The principal financial backer of one of the UK’s largest industrial groups has fallen into administration.
Specialist bank Greensill Capital was the main lender to businessman Sanjeev Gupta’s sprawling empire, which includes Liberty Steel.
The appointment of administrators to Greensill puts 5,000 jobs at risk at Liberty Steel and other firms.
In a court filing, Greensill said Mr Gupta’s operations were in “financial difficulty” and defaulting on debt.
Mr Gupta declined to comment on the claims, but his business GFG Alliance earlier said that it had adequate funding for its current needs.
Union officials held crisis talks with the steel magnate on Tuesday. Liberty owns 12 steel plants in the UK including in Rotherham, Motherwell, Stocksbridge, Newport and Hartlepool.
Afterwards the Community union said: “Sanjeev Gupta needs to tell us exactly what the administration means for Liberty’s UK businesses and how he plans to protect jobs. The future of Liberty’s strategic steel assets must be secured and we are ready to work with all stakeholders to find a solution.”
A spokesperson for Grant Thornton said its insolvency practitioners Chris Laverty, Trevor O’Sullivan and Will Stagg had been appointed as joint administrators of Greensill Capital and Greensill Capital Management Company.

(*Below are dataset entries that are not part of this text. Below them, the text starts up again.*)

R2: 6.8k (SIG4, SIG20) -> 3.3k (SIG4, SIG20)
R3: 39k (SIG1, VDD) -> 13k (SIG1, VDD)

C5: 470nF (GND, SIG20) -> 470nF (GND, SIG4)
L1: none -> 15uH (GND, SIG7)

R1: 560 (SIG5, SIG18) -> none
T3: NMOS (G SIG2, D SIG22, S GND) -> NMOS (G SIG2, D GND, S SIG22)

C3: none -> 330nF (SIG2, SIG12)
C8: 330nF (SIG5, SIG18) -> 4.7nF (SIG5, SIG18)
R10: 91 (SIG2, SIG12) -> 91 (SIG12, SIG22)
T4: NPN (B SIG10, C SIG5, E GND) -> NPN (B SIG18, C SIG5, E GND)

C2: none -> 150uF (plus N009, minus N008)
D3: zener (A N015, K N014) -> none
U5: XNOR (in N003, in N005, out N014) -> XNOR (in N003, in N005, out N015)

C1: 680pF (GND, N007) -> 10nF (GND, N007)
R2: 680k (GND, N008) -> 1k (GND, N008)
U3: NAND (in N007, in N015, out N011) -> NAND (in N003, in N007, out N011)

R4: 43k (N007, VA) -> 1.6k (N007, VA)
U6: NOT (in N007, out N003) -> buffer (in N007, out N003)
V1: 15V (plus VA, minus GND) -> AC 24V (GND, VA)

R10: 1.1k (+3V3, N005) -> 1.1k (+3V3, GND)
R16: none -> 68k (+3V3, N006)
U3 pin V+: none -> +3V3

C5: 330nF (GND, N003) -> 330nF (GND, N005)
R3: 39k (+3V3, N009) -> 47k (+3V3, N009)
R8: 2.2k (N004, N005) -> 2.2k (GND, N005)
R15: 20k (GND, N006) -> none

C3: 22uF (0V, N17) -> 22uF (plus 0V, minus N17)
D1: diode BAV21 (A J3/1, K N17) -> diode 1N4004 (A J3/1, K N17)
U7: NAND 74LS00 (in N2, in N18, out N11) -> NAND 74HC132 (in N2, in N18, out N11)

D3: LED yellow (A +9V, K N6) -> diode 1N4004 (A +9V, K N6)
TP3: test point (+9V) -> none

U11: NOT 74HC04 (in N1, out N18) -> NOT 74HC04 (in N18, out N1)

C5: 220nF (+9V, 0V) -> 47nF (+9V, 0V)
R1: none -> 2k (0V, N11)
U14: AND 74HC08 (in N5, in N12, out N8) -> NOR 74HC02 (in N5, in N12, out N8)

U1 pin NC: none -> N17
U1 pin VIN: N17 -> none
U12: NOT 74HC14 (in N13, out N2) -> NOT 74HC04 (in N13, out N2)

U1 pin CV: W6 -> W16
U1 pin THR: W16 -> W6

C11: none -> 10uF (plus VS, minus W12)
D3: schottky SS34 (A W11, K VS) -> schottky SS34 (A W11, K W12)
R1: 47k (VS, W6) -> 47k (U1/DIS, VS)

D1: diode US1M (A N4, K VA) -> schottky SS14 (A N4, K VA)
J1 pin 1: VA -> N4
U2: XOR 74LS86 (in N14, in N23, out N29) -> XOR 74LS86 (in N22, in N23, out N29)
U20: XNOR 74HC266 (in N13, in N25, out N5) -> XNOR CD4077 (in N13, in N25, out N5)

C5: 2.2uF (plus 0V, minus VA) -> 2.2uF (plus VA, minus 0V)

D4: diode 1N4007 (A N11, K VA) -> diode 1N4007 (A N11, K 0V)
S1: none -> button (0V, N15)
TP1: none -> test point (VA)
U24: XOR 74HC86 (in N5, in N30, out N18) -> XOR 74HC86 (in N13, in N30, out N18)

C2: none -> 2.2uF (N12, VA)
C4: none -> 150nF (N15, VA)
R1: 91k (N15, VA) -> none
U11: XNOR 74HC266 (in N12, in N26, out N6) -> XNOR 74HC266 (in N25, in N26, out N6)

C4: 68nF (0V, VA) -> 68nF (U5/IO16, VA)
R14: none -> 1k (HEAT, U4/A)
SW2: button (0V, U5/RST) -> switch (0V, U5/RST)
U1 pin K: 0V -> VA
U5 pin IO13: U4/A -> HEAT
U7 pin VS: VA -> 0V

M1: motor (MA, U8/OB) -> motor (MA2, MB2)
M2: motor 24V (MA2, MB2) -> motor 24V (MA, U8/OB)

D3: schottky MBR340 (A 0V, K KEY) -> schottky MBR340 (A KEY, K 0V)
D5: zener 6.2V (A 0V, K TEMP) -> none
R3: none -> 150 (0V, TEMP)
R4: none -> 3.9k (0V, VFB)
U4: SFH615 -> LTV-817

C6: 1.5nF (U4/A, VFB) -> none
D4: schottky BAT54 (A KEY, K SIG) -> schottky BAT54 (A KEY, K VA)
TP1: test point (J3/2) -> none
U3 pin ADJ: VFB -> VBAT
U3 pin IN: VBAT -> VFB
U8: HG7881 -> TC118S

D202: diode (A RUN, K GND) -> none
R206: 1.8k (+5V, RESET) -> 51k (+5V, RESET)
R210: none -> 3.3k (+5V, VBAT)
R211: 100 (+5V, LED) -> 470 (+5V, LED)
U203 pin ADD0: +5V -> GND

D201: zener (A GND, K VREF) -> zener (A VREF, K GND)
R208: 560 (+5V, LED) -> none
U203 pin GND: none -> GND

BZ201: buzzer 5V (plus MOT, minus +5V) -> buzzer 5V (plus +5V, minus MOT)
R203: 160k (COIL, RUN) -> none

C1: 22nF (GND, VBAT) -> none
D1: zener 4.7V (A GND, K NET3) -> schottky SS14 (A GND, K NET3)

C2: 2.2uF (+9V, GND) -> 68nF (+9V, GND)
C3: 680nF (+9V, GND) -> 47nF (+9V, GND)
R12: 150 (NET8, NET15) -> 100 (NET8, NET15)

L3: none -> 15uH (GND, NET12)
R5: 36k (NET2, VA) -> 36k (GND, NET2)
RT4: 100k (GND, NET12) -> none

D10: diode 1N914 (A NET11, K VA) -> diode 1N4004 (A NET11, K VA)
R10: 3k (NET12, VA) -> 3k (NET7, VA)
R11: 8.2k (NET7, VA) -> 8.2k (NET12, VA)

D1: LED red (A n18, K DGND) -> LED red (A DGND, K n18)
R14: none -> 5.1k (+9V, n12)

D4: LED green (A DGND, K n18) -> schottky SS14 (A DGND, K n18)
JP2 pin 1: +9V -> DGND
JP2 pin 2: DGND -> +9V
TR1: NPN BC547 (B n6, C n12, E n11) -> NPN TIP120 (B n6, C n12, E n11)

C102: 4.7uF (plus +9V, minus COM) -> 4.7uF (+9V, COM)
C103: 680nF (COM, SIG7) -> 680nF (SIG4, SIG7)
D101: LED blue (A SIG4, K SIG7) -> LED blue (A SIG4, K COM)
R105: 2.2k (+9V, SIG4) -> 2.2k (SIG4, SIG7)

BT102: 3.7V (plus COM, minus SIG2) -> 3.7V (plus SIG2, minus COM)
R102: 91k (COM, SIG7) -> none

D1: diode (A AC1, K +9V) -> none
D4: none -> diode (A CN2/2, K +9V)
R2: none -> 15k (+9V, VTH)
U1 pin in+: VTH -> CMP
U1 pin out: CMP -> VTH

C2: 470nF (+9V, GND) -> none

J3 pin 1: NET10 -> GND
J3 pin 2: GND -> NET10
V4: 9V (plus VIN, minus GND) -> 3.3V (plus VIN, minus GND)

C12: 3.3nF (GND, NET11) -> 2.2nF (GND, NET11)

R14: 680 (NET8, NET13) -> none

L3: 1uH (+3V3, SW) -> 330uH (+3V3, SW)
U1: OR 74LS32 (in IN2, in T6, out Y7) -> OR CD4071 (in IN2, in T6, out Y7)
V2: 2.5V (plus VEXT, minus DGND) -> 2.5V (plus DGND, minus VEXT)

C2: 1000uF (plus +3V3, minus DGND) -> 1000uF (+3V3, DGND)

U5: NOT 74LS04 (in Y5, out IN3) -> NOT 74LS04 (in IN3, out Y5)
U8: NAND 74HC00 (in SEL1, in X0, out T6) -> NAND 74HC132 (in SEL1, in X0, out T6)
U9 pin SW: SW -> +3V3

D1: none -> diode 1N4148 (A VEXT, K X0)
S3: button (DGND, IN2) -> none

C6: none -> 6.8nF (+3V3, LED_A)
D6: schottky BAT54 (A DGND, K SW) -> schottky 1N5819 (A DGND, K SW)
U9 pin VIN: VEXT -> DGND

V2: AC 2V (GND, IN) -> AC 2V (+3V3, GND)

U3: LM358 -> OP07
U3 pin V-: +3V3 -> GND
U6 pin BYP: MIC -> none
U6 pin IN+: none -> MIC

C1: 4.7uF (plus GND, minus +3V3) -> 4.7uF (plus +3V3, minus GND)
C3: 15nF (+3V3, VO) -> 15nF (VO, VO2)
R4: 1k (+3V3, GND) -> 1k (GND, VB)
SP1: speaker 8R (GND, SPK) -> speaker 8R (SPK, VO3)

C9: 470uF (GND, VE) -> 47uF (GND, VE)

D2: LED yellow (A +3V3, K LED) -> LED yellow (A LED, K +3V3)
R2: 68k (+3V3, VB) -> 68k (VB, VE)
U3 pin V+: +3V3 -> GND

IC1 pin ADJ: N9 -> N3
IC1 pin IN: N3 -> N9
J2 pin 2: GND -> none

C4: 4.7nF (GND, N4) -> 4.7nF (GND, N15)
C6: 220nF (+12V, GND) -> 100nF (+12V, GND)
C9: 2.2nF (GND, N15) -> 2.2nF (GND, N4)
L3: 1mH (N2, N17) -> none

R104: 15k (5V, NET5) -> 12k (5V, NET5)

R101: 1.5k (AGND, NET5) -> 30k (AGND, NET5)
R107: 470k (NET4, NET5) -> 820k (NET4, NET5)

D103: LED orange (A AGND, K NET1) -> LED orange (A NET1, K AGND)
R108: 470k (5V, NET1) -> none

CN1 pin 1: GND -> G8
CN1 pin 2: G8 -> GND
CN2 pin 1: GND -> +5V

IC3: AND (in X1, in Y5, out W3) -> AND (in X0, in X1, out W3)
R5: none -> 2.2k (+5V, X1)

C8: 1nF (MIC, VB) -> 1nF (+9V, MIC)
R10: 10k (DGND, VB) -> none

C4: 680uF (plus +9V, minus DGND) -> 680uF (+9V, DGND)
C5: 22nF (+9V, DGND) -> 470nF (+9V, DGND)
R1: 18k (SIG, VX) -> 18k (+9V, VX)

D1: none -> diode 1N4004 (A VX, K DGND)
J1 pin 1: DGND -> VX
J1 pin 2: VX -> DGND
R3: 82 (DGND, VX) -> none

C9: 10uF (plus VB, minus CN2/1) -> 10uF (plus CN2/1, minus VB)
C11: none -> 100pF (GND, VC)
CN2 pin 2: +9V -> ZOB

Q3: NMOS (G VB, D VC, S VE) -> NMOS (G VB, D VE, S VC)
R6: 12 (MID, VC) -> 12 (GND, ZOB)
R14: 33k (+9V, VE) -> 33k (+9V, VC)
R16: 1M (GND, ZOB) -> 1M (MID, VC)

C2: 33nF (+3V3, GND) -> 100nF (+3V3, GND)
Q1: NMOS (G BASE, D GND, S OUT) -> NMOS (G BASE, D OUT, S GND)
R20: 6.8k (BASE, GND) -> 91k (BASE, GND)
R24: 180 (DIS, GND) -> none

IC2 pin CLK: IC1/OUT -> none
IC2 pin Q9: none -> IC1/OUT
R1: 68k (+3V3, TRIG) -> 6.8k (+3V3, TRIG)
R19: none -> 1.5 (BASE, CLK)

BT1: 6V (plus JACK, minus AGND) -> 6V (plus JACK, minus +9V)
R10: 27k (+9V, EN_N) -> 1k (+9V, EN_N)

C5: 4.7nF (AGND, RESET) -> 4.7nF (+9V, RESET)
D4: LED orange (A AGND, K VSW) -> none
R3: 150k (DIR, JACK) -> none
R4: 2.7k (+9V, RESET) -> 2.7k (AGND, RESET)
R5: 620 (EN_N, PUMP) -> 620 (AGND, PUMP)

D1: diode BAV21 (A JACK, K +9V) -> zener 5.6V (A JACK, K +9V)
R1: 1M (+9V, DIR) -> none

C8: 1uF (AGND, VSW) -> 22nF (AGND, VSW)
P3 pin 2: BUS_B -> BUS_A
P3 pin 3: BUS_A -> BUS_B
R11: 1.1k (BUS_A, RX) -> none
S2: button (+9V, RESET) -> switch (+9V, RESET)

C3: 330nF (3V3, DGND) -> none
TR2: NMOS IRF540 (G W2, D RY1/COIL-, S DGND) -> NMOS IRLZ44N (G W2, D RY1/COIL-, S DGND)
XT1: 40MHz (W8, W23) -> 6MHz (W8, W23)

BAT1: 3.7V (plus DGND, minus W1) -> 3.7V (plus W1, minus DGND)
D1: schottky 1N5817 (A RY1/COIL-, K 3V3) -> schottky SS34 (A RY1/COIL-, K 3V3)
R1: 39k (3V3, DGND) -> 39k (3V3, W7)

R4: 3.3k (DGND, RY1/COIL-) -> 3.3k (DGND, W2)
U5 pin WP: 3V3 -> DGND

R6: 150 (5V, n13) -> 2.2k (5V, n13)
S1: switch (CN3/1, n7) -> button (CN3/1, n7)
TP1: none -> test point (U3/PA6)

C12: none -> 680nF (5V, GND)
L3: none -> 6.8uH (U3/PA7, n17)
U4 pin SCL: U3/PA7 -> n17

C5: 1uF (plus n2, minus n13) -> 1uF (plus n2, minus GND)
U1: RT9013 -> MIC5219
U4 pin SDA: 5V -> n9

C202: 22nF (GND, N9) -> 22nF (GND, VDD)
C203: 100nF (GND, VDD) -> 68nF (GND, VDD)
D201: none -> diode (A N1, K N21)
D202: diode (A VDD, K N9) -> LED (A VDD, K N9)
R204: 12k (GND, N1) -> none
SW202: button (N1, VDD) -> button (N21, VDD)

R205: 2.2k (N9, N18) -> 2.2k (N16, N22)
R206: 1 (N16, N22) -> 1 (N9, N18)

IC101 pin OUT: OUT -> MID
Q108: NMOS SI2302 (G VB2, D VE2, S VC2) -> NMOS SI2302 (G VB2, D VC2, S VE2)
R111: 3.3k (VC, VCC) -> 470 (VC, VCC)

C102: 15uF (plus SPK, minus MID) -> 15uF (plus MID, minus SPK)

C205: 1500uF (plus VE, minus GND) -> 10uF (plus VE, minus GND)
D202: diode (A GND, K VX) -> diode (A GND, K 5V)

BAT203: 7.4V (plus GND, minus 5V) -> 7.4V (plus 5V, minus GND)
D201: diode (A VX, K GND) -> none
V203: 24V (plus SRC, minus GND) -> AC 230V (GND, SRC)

“The joint administrators are in continued discussion with an interested party in relation to the purchase of certain Greensill Capital assets. As these discussions remain ongoing, it would be inappropriate to comment further at this time,” the spokesperson added.
Mr Gupta, who has been called the “saviour of steel”, has defied pessimists in the industry for years by buying up seemingly unloved industrial assets.
These included steel and aluminium plants that many thought could not be run profitably in the face of cut price competition from China.